Work is relaxed right now. We still haven’t jumped into deep waters, and everyone is adrift with just enough to do and almost nothing to do. It’s a scarily delicate balance. One prod here and we’ll have our hands full. One nudge there and we can while away time just as we please! So, basically I do have time to read, to listen to music, to pose for a portrait (yes, yes :-)), and to glide through a day.
I also have a lot of time to write. But somehow, I don’t write as much. I think a lot, though.
I meet school mates while travelling to and from work. We talk of what we’ve been doing since we left school, and how life has changed for us. I look at how times have transformed. I think about growing up and change.
I see solid structures falling apart in front of me. Both non-physical and physical. I see the disappointment and resentment that comes with it. And I think of how nothing lasts for ever. I think of times being ephemeral.

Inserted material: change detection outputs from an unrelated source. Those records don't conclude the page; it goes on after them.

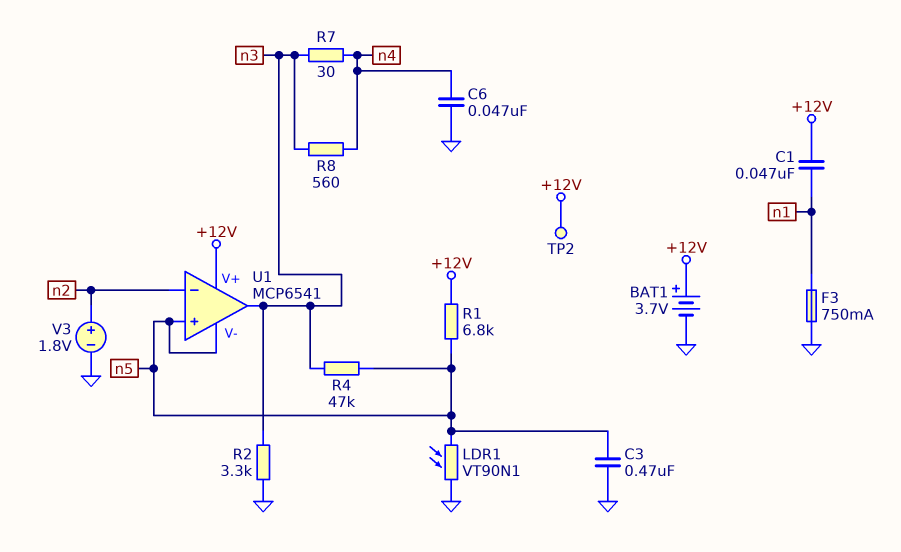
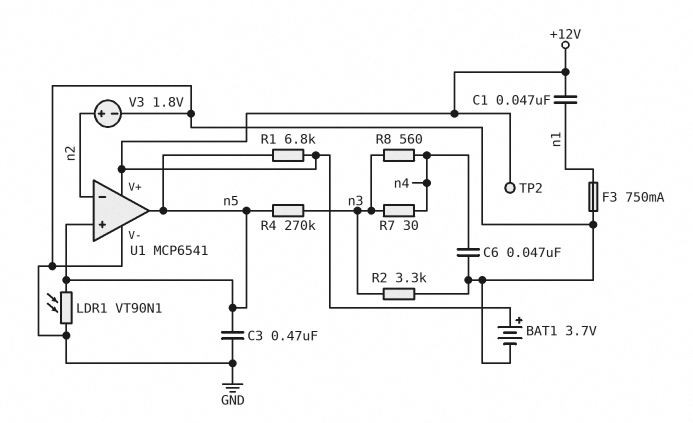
R4: 47k (n3, n5) -> 270k (n3, n5)
U1 pin V-: n5 -> GND
U1 pin out: n3 -> n5

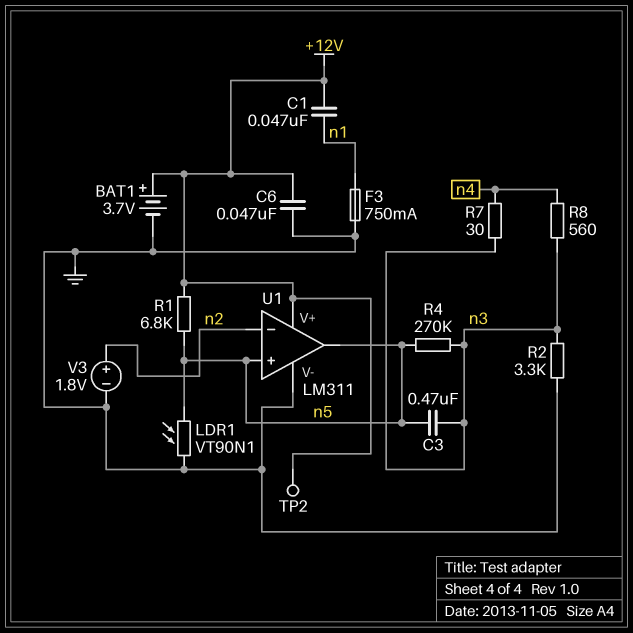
C3: 470nF (GND, n5) -> 470nF (n3, n5)
C6: 47nF (GND, n4) -> 47nF (+12V, GND)
U1: MCP6541 -> LM311

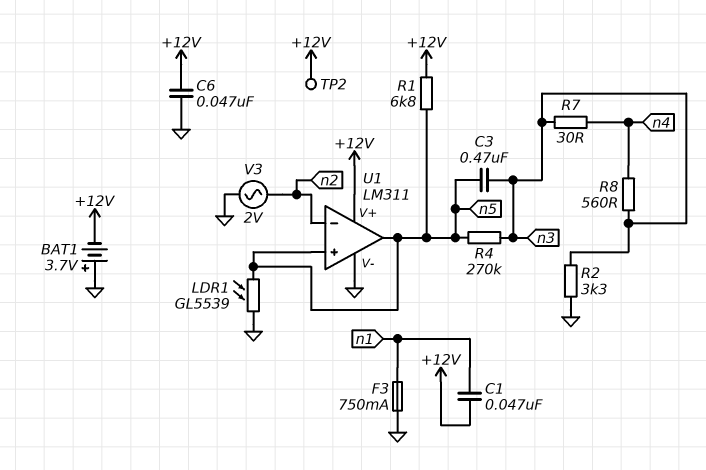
BAT1: 3.7V (plus +12V, minus GND) -> 3.7V (plus GND, minus +12V)
LDR1: VT90N1 (GND, n5) -> GL5539 (GND, n5)
V3: 1.8V (plus n2, minus GND) -> AC 2V (GND, n2)

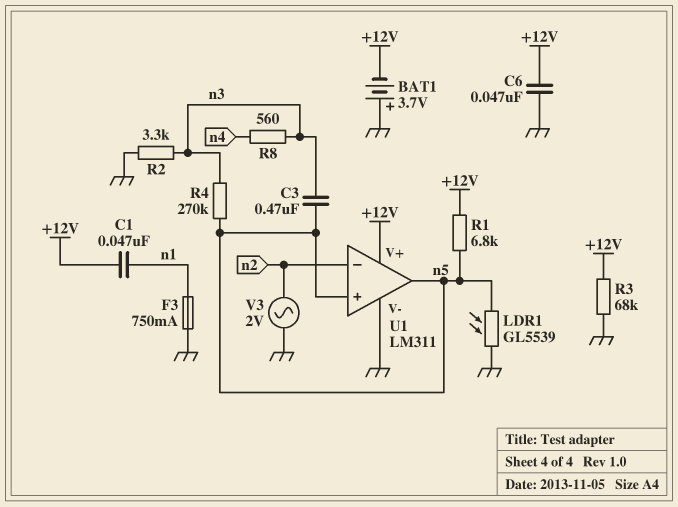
R3: none -> 68k (+12V, GND)
R7: 30 (n3, n4) -> none
TP2: test point (+12V) -> none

I feel my spirit dipping, then plunging, and finally broken. And then…I find it clinging onto one last thread it could find. I think of hope.
I read about bondage. About care. About the need for care and acceptance. About the need for acceptance and understanding. About understanding and love. About the acceptance of the acceptance of love. I think about us.
I listen to people. I listen to lesser music. I listen to voices that are earnest, worn out, concealing, honest, disparaging, and some of them content. I listen to experiences and of tales from a distant past. I think of how I’d narrate my life’s story one day.
I hold some hands. I give some hugs. I receive hugs and a slap on the back. I think of affection and the translation of affection.
I fight my demons. I fight negativity to protect myself from pain. I fight with people I love. I fight the system. I fight my way into a local. I fight my fears. I fight my tears. I think of everyday struggle.
I wait for people to turn up for lunch. I wait for my turn at the canteen counter. I wait for the time when this phase shall pass. I wait to be able to be like I used to or be better than I used to. I think of patience.